Duplicate PSs were located at C633 and loc 180 for all periods and at loc 360 for P22-P26 (Figure 4). Concentrations of duplicate pairs ranged from approximately 100 to 1200 pptv with a linear regression [r.sup.2] of 0.97, unity slope, and near-zero intercept (n = 56). The average difference in the duplicate values was 8.5% with a maximum of 33% occurring for a low range reading (229 vs. 333 pptv). Duplicates were added to loc 360 during P22 in response to high readings observed in P14 and P15. The delay in deployment of the duplicates was due to the batch processing of samples, which delayed data availability. Field blanks deployed at loc 180 and C633 had an average value of 8 pptv with a standard deviation (SD) of 6.2 pptv (n =49). Supplemental Table S1 contains all duplicate, gas chromatography, and field blank data for the study.

PS Fence-Line Results A total of 454 PSs were deployed at 18 fence-line sites around the facility (Figure 1). Combining all fence-line PS results, the mean benzene concentration was 1075 pptv with a SD of 1935 pptv. The PS median value was 709 pptv with a minimum of 122 pptv and a maximum of 29,280 pptv. With fence-line-deployed duplicates averaged, 8.5% of the readings were above 2000 pptv, 21.2% were between 1000 and 2000 pptv, and 70.3% were below 1000 pptv. Fence-line PS data, along with the off-site C633 PS data, are summarized by location in Figure 5. The C633 PS has a mean benzene concentration value of 318 (SD = 160) pptv, slightly below neighboring fence-line sites, loc 250 ([approximately equal to] 630 m’away) has a mean value of 416 (SD = 183) pptv, and loc 270 (Tilde510 m away) has a mean value of 395 (SD = 121) pptv. The differences in the means of C633 compared with loc 250 and separately with loc 270 are statistically significant at an a of 0.05 with t test P values of 0.042 and 0.048, respectively. The ability to detect differences in PSs deployed on the fence line and at proximate off-site locations is potentially important in future gradient-based source comparison strategies.

[FIGURE 4 OMITTED] PS benzene concentration values on the predominately UW southern fence line, consisting of loc 130-250, show a group mean of 613 (SD = 353) pptv, lower than the northern fence line (loc 310 through loc 50) having a group mean of 1840 (SD = 3169) pptv with group mean difference P value less than 0.001. Excluding the two extreme outliers at loc 360, the northern fence-line group mean is 1512 (SD = 1494) pptv, with similar group mean difference P values.

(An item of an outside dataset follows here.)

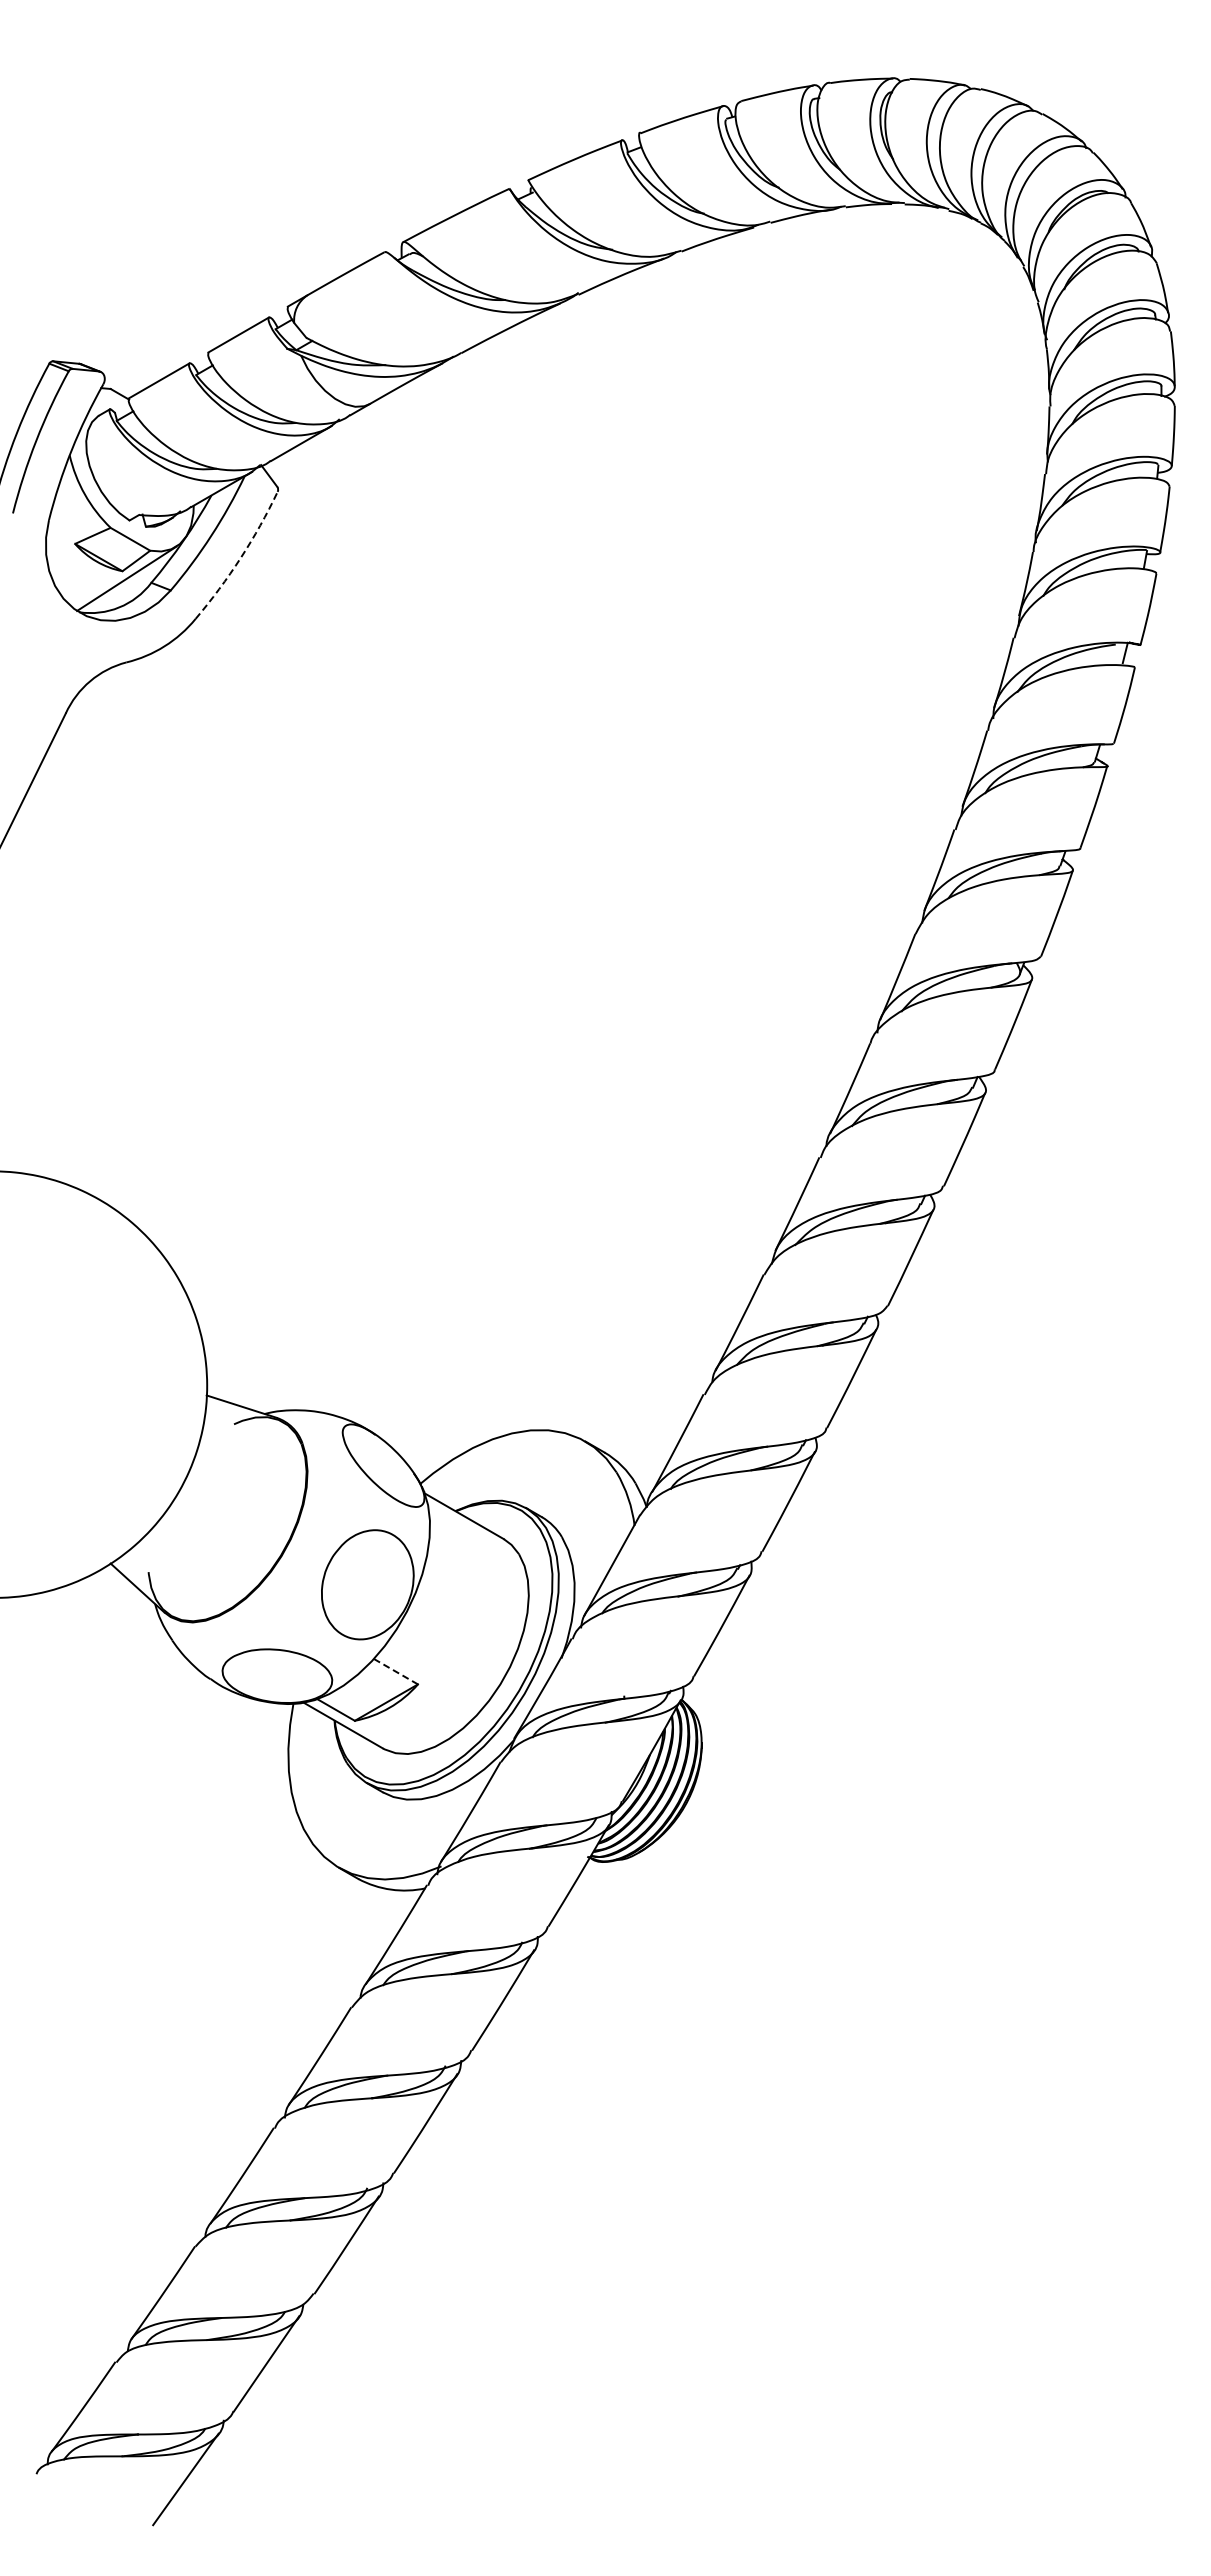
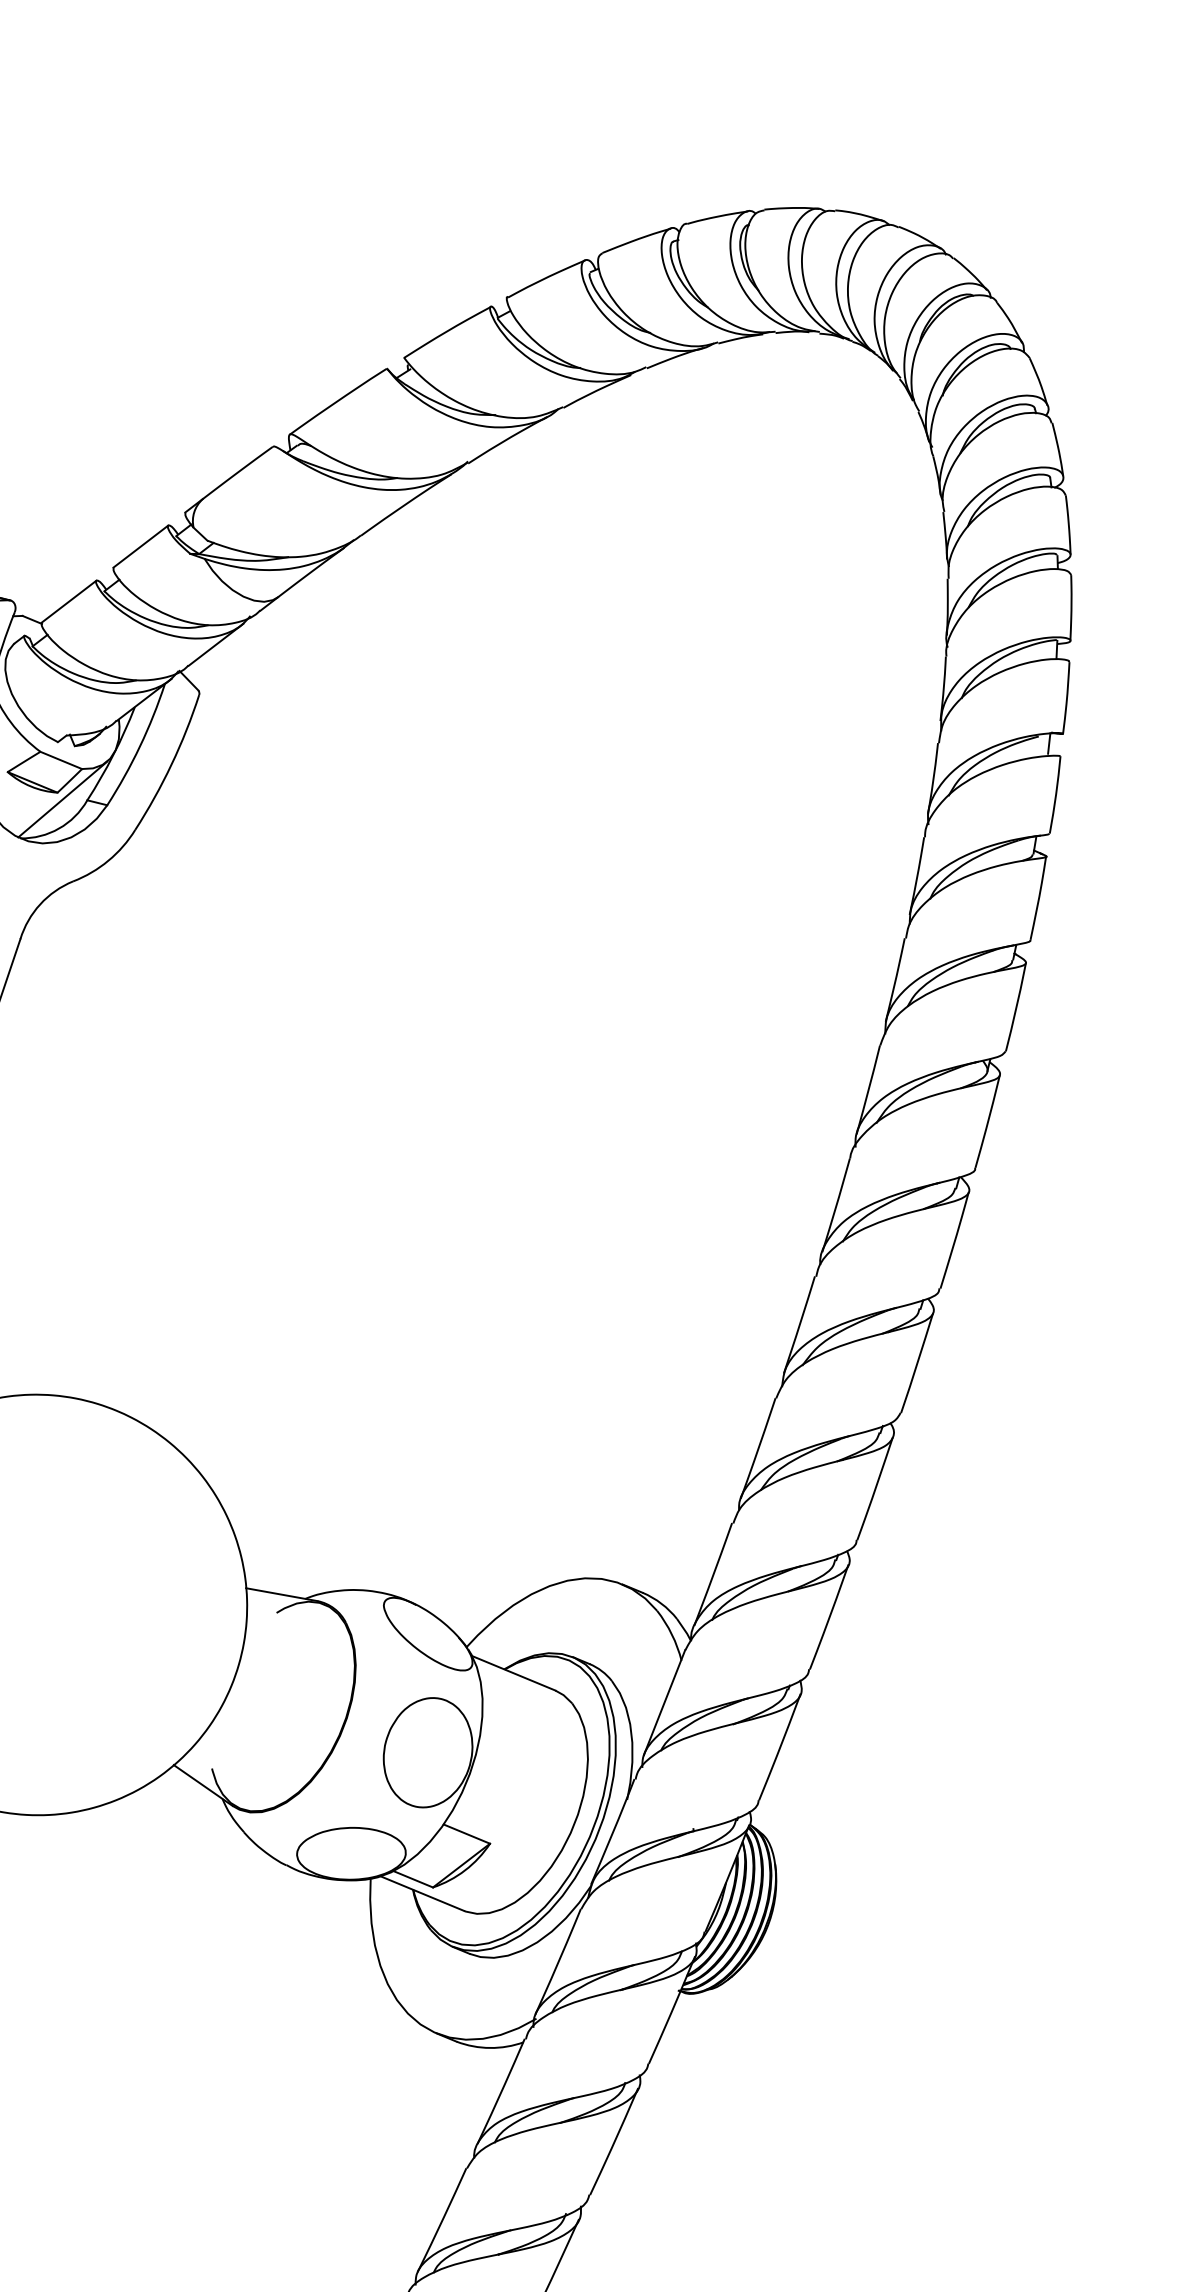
arc: (240, 558) -> (171, 765), dashed -> solid
line: (396, 1671) -> (467, 1833), dashed -> solid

[FIGURE 5 OMITTED] Figure 6 shows PS benzene concentration data for a subset of fence-line locations by sampling period (loc 40, 501, and 60 are not included because of incomplete sets). The mean values and number of outliers (values that extend beyond 1.5 times the interquartile range) are somewhat higher in the warmer months and lower in the cooler months. It is not known if these differences are because of higher emissions or because of the effects of atmospheric conditions on ground-level concentrations at different times of the year. Because PS comparisons with automated gas chromatography show little seasonal variation (next section), these differences are not believed to be due to measurement bias.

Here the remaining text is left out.